変わっている一人の女子生徒
こんな言葉を聞いた事が有るだろうか。「 嘘を吐いた人間には撥が当たる 」という一つの信憑性の無い言葉を。
誰がなんの意図でその言葉を作り上げたのかは、誰にもわからない。科学的は根拠も無いだろう。だがしかし、俺は ───── ... その言葉を信じられてしまうだけの不幸に見舞われている。
そう。 だから俺はその言葉を、根拠が無いとわかっていても信じられてしまうのだ。
嘘を吐き、それがばれた時にはもう遅い。いくら言葉を繕おうと一度失う信頼は取り戻せないのだから。そうしてこの俺 、神埼 昂大 は友を失った。
俺の事を、周りはこう言う。「アイツには近付くな」、「嘘吐き昂大」、「友達も居ない陰キャ」。散々な言われようだ。彼もそれを許容している為、近付く人間は先ず居ない ───── 。
何が原因だったのかは、明白だ。嘘を吐く事しかして来なかった、相手の事を考えればそうするしか無かった。言い訳を幾ら言おうとも、無駄な事。彼が嫌われた原因は、高校生特有の恋愛の絡みだ。 無論、彼には想いを寄せる相手は居ない、出来た事も無い。

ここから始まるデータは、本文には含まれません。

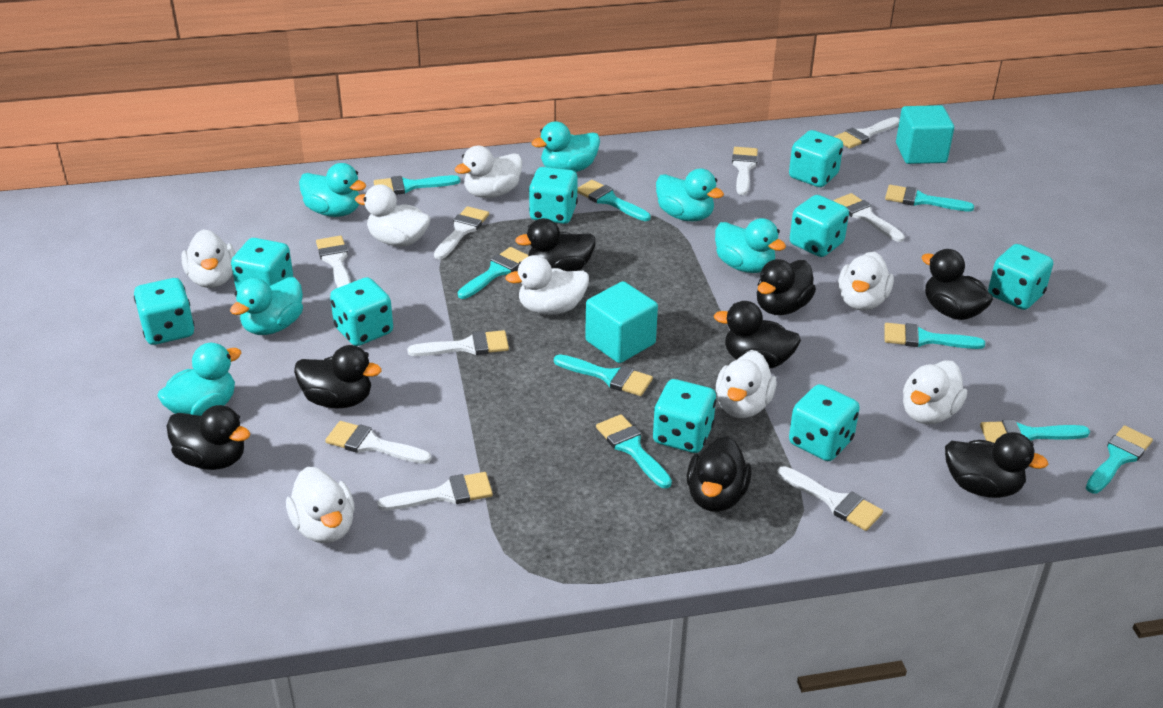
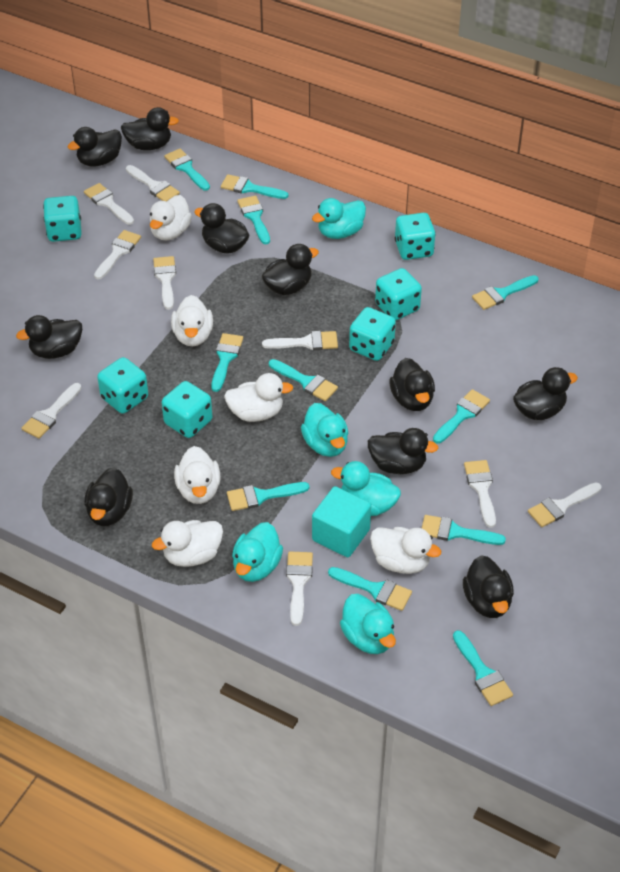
black duck: 8 -> 10
turquoise brush: 9 -> 11
turquoise cube: 2 -> 1
turquoise dice: 9 -> 6
turquoise duck: 6 -> 5
white duck: 8 -> 6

だが、話を合わせなければいけない状況下は必ずしも訪れる。その状況で、彼は好きな人と称してクラスの人気者の名を、口にした。男子は口を揃えてこういう。
「お前には無理だ、釣り合わない。」
当たり前の、予想も付く発言だ。その通りなのだから。その相手は人気で狙われるのも、当然。かくして自分は、人気も無ければ普通の、何処にでもいる学生のひとり。
虐めの標的になるのに、時間は掛からなかった─── 。
男子の口から、その事が、噂が広まった。とうぜん彼女自身の耳にもそれは届く。... 不運、と今では言えるだろう。ああしておけば、こうしておけば。
後悔してももう遅い。その口にした彼女は、彼に好意を寄せていた。魅力的な部分も無い神埼を好むのは正直変わっていると思った。
その事を、直接相手の女性から聞いた。付き合ってくれないか、と神埼は告白された。
当然、彼に好意は無い。それをしっかりと嘘も何も無く包み隠さずに言った。そうすると彼女は泣きながら一言呟く。
「 ... 嘘つき。」
その言葉だけを残して何処かへと走り出した。
泣きながら走り去る姿を見た男子数人と、女子数人。そして前々から自身を嫌っていた男子が俯き気味に教室を出てくる自分の姿を見たのだろう。その噂が広がるのにそう時間は掛からなかった。
虐めの経緯は恐らくこの様なモノだ。
「嘘つき。」というレッテルを貼られてからというもの、先程説明した通り数人いた話し相手も自分の元を去った。自分が虐められるという危険を避けたのだ。理由がどうであれ、所詮人間は自分が一番可愛いと、大事だと思っているのだと、改めて実感した。
『友』と呼べる人間はもう作らないと神埼、つまり俺は心に誓った。
「青春も、友情も全ては偽善で、存在全てが無価値。」という言葉を、心の底から思い、一人呟く。
友を作らないと誓った事も、他全ての事も、それを悲しいとは思わない、当然の結果だと神埼は自分に言い聞かせる。
たった一つのウソで、相手を泣かせてしまうし、傷付けてしまう。それが身に染みて理解出来る。
だから彼は、今では絡む相手を減らす為に、また傷付けない為に嘘を吐く。吐き続ける。自分を犠牲にしてでも。
だが、そんな彼にも話し相手はいる。完全にゼロとも、ひとりとも言えないが。偶に話す、一人の女子生徒だ。
名は、柊木 柚羽 。唯の構いたがりの女子だ。いつもは明るく振る舞う人気の女子 ... 何故、こんなにも構いたがるのかは自分には理解出来ない。したくない。
だからこそ、徹底的に嘘を吐く。傷つけないように、細心の注意を払いながら。「 近付かないでくれ」と、心の中で呟きを、吐き捨てて。
でも彼女はこういう ───────── 、
「 君はきっと、嘘を吐いている。」
と、確信をつくように話す度に、何度も。